Ao abandonar estas características, que no início foram
libertárias, Israel atola-se nos infortúnios dos demais Estados contemporâneos
, afundando- se na corrupção , no totalitarismo e na insanidade radical
religiosa, apresentando -se meramente como vanguarda dos interesses do capital
nesta área estratégica , tornando-se , por seu dispendioso modo de vida,
próprio da sociedade da mercadoria , um país inviável economicamente ( a não
ser pela ajuda externa do grande capital que atua na região).
Salta aos olhos, que tanto a política belicosa de Israel
quanto o reacionarismo medieval das oligarquias árabes , são faces de uma mesma
moeda : a política de manipulação dos grandes grupos financeiros internacionais
que movimentam seus cordéis de acordo com seus interesses.
Não é impossível imaginar que o próprio Estado de Israel
seja, mais adiante, abandonado à própria sorte , cessada a sua importância no
tabuleiro da política internacional. Nesse sentido , morte da Utopia do
sionismo de esquerda resultou em criar uma nova diáspora , onde intelectuais e
jovens comprometidos com a emancipação humana abandonam Israel, tomado por
" novos bárbaros " que levam o país para uma política suicida.

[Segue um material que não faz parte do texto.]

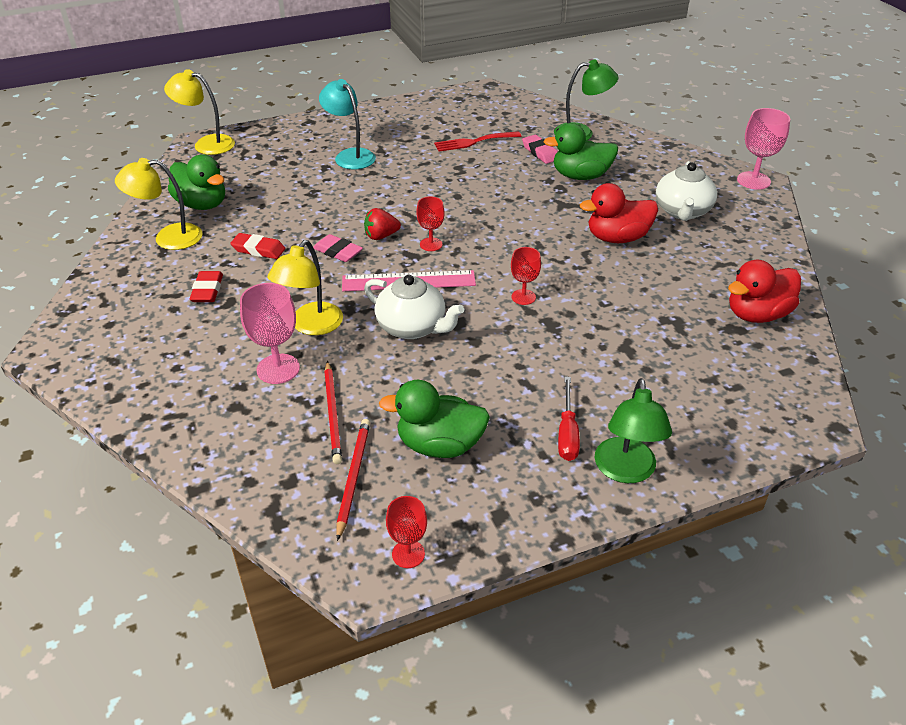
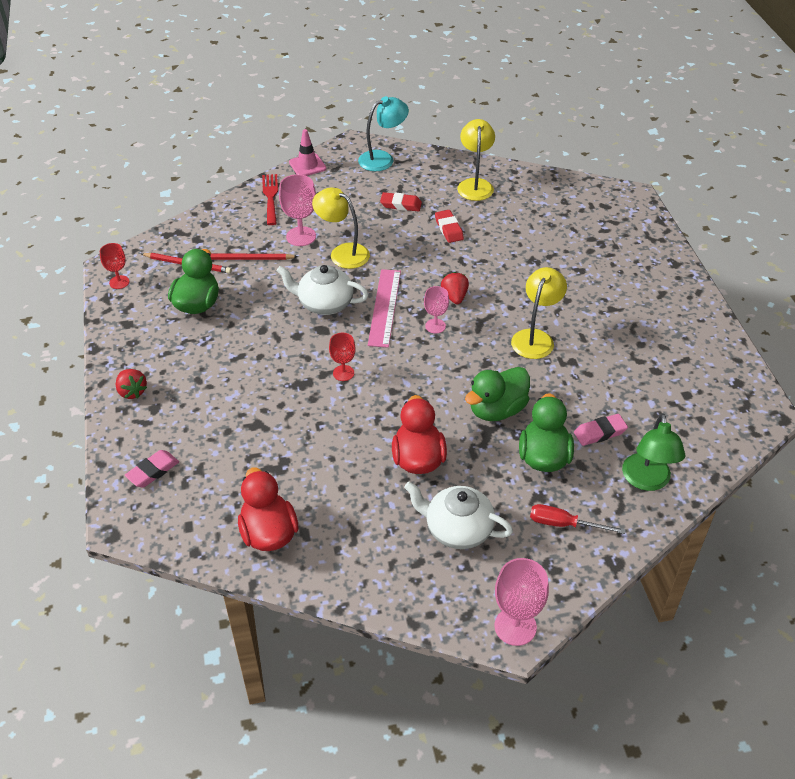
camera: 100 degrees right, 5 degrees up
(99, 390) = (307, 165): none -> pink traffic cone
(202, 204) = (522, 200): green duck -> green duck (497, 410)
(206, 144) = (628, 200): yellow lamp -> yellow lamp (535, 338)
(258, 250) = (449, 229): red eraser -> red eraser turned 45 degrees counterclockwise
(338, 252) = (436, 271): pink eraser -> pink eraser (153, 471)
(350, 156) = (601, 287): turquoise lamp -> turquoise lamp (383, 159)
(412, 327) = (324, 304): white teapot -> white teapot turned 60 degrees clockwise
(431, 244) = (435, 326): red goblet -> pink goblet
(474, 142) = (626, 380): red fork -> red fork (270, 197)
(567, 433) = (180, 369): red screwdriver -> red screwdriver (564, 524)
(626, 471) = (132, 391): green lamp -> red strawberry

E é esta imagem final do filme Kadoch, onde uma das irmãs
abandona Jerusalém e a outra submete-se aos ditames da religião, deixando de
existir como pessoa.
O cineasta Amos Gitai é conhecido por suas ideias e pela
luta pela união dos povos judaicos e palestinos, e nesse sentido, utiliza a sua
arte como instrumento de propagação de suas concepções . Certamente, ele
acompanha a a tragédia dos palestinos que mesmo antes de constituírem o seu
Estado já o vêem carcomido pelas contradições da corrupção e da decadência da
política laica da OLP e o assédio crescente da ortodoxia suicida dos grupos
religiosos que ocupam o espaço dos desmoralizados líderes palestinos.
Infelizmente, o ainda- não existente Estado Palestino afunda-se na divisão e no
desmantelamento dos valores éticos do que seria a sua constituição.

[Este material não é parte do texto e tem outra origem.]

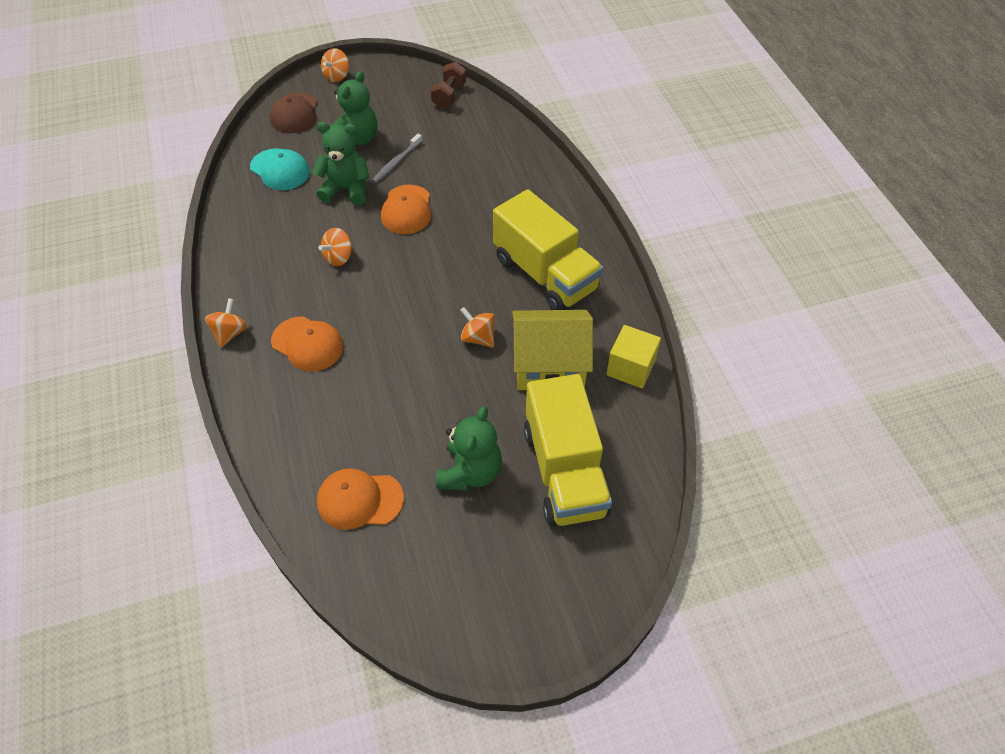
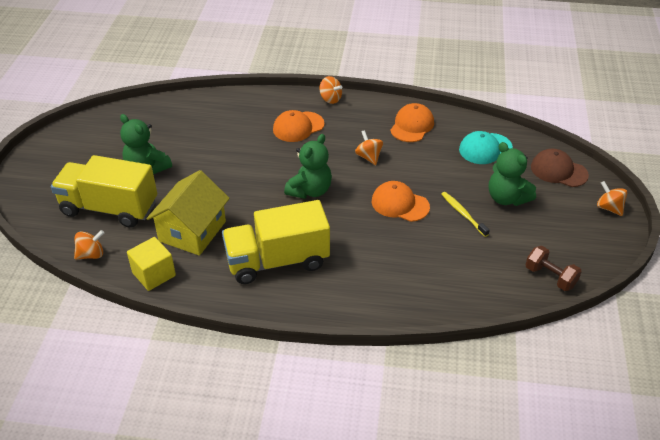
camera: 115 degrees right, 10 degrees down
(346, 189) = (443, 177): green teddy bear -> green teddy bear (310, 190)
(359, 500) = (169, 122): orange cap -> orange cap (412, 126)
(396, 162) = (463, 214): grey toothbrush -> yellow toothbrush
(478, 338) = (244, 203): orange spinning top -> orange spinning top (91, 254)

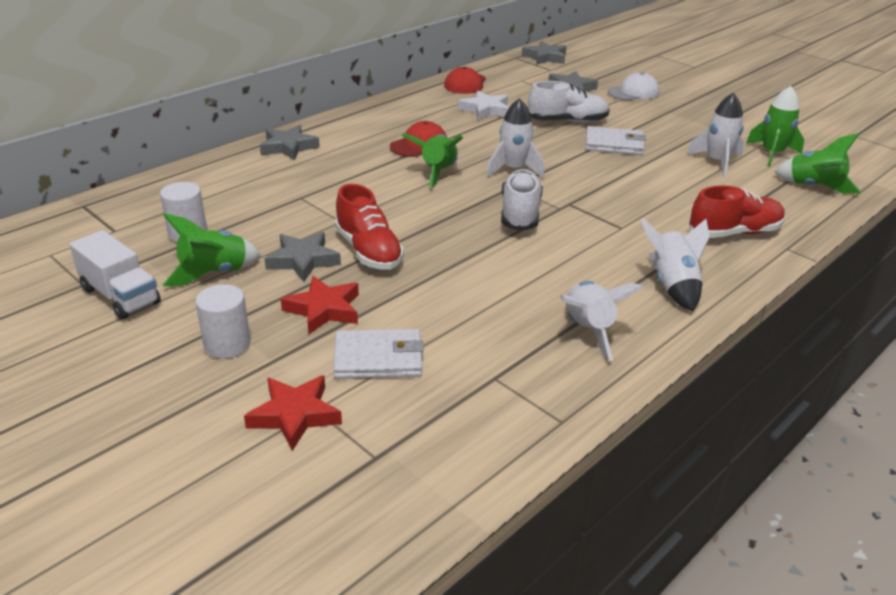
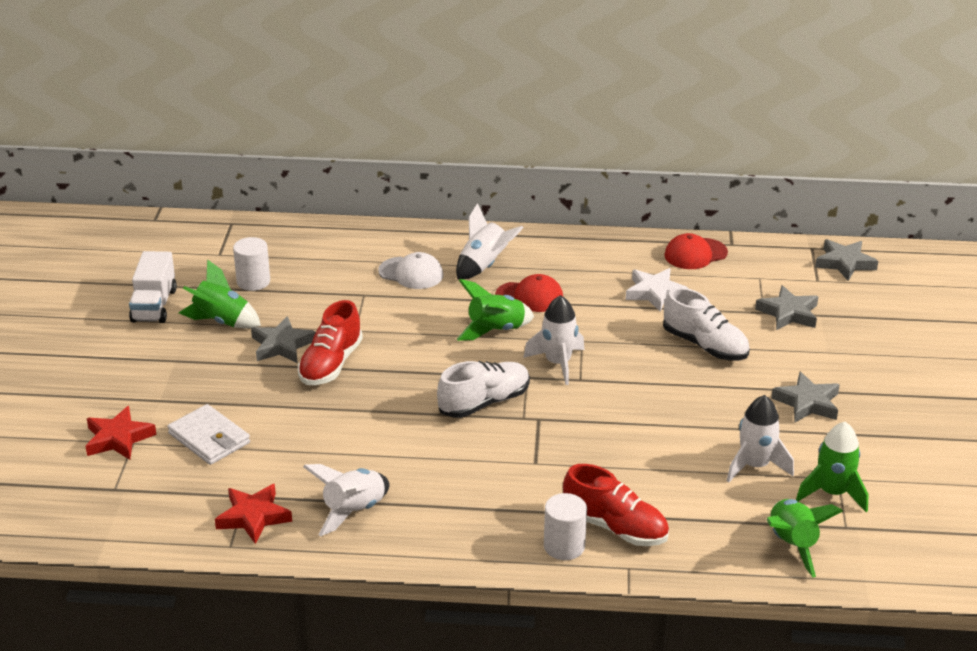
camera: 50 degrees right, 0 degrees up
(227, 344) = (154, 374): white cylinder -> white cylinder (564, 546)
(288, 147) = (431, 244): grey star -> grey star (807, 403)
(324, 309) = (236, 387): red star -> red star (253, 517)
(614, 144) = (697, 392): white wallet -> none
(633, 92) = (847, 352): white cap -> white cap (411, 273)
(672, 285) = (472, 527): white rocket -> white rocket (484, 265)

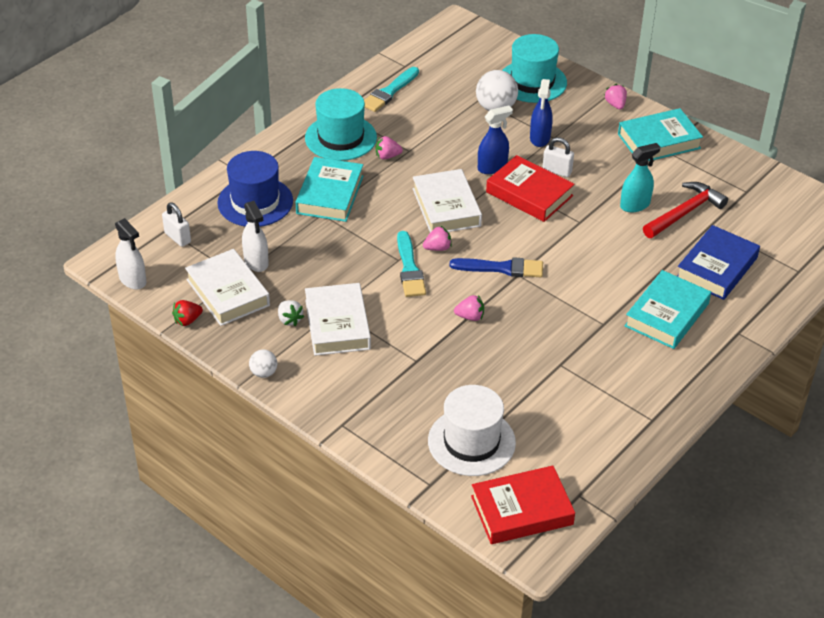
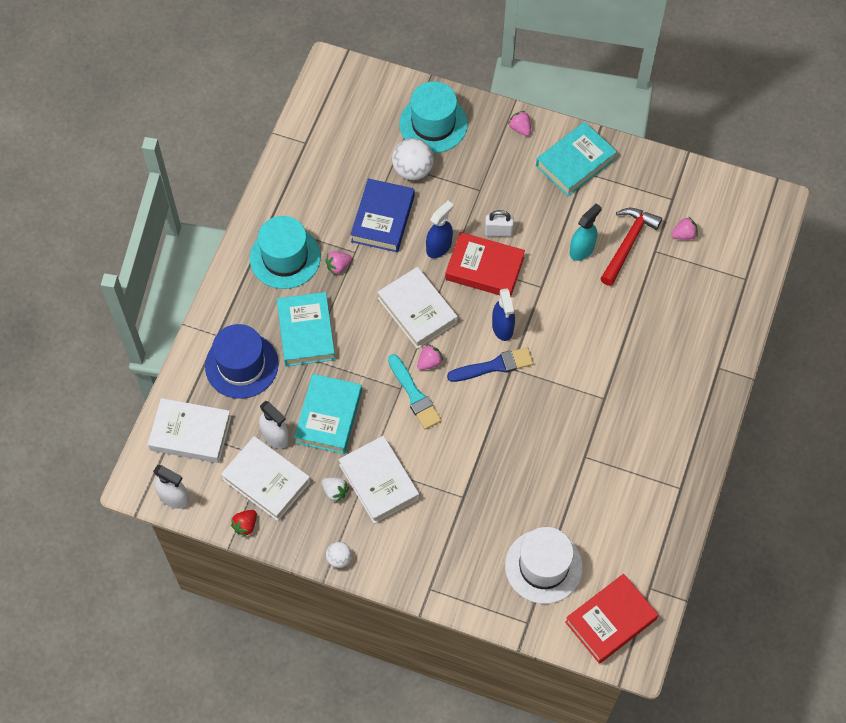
camera: 20 degrees left, 20 degrees up
(177, 238) = (190, 433): white padlock -> white book
(389, 92) = (305, 182): turquoise brush -> none
(470, 317) = (489, 431): pink strawberry -> pink strawberry (684, 234)
(540, 138) = (467, 195): blue spray bottle -> blue spray bottle (502, 327)
(666, 315) = (653, 369): turquoise book -> turquoise book (328, 416)
(716, 268) = (676, 300): blue book -> blue book (382, 219)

Mas, seria este um elemento impeditivo da união desse dois
povos ?
No Oriente Médio temos uma visão efetiva da tragédia que
assola humanidade mas, ao mesmo tempo, por ali se explicitam com agudeza as
contradições do mundo contemporâneo, nos dando a oportunidade de exercitar nossa
imaginação no novo mundo que virá após a debacle do capitalismo.

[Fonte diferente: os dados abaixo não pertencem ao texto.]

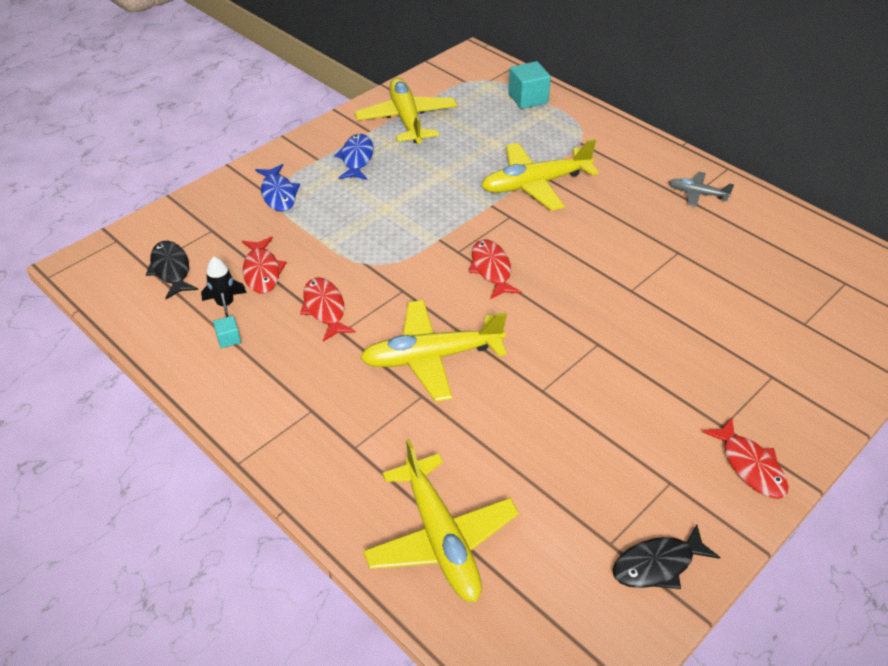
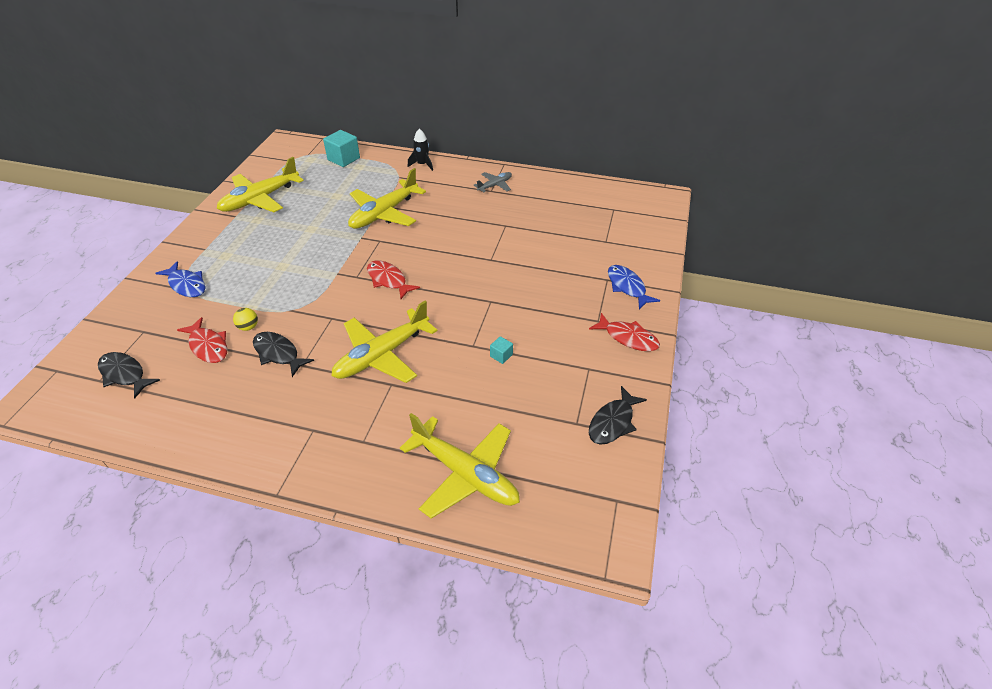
camera: 30 degrees left, 0 degrees up
(225, 304) = (191, 382): black rocket -> black rocket (422, 164)
(228, 339) = (210, 406): turquoise cube -> turquoise cube (501, 355)
(312, 266) = (248, 327): none -> yellow ball
(325, 309) = (278, 353): red fish -> black fish
(356, 158) = (237, 238): blue fish -> blue fish (627, 287)
(406, 119) = (260, 199): yellow plane -> yellow plane turned 90 degrees counterclockwise
(697, 194) = (495, 185): grey plane -> grey plane turned 150 degrees clockwise

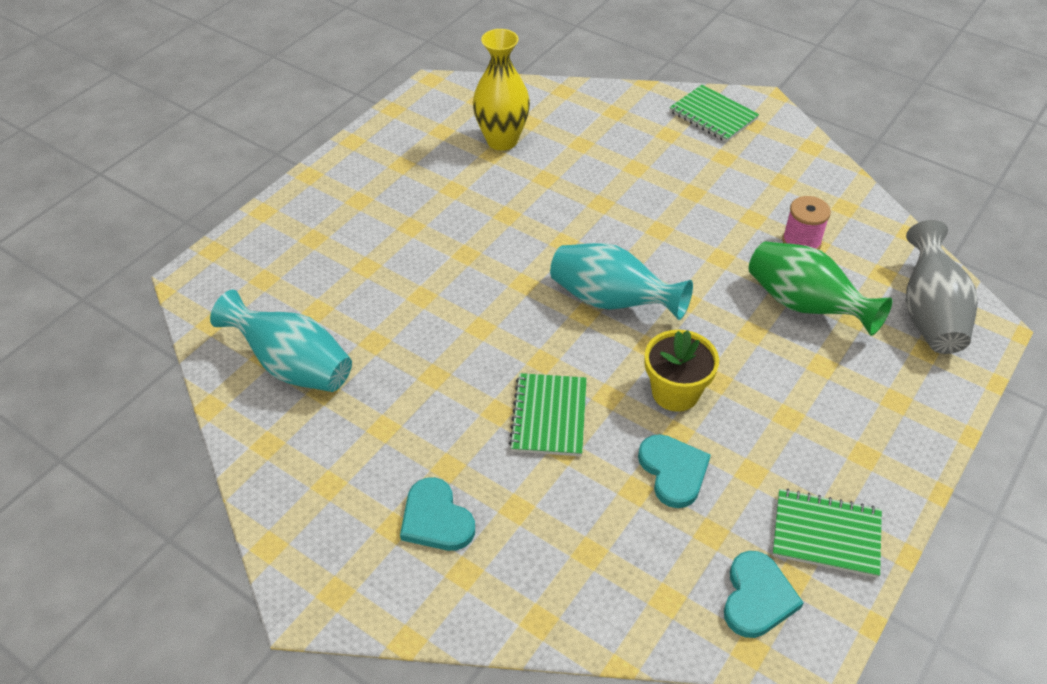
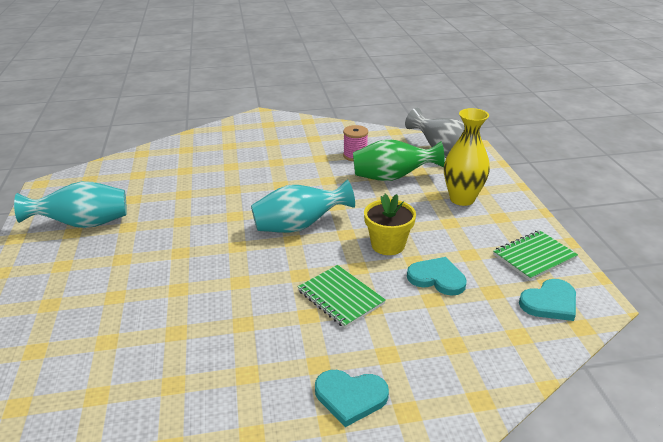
camera: 45 degrees left, 15 degrees down
(293, 366) = (129, 386): turquoise vase -> turquoise vase (83, 224)
(502, 140) = (131, 190): yellow vase -> yellow vase (462, 199)
(713, 115) = (242, 129): green notebook -> none
(757, 597) = (550, 302): turquoise heart -> turquoise heart turned 90 degrees clockwise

Num momento de crise dos Estados Nacionais ( que a crise na
política de representatividade nos acentua ) não será pela formação de mais um
Estado que se fará a redenção do povo palestino. E também isto não se fará pelo
fanatismo de Estados religiosos. Afinal, o conceito de Estado Nacional é uma
visão moderna, iluminista, que está num franco processo de superação. A
existência e o bem estar do povo palestino e do povo judeu passa pela emancipação
da emancipação da humanidade , dentro daquilo que propunha Marx na ” A questão
judaica”
E certamente a união desses povos só será feita fora da
lógica do capital e da sociedade da mercadoria!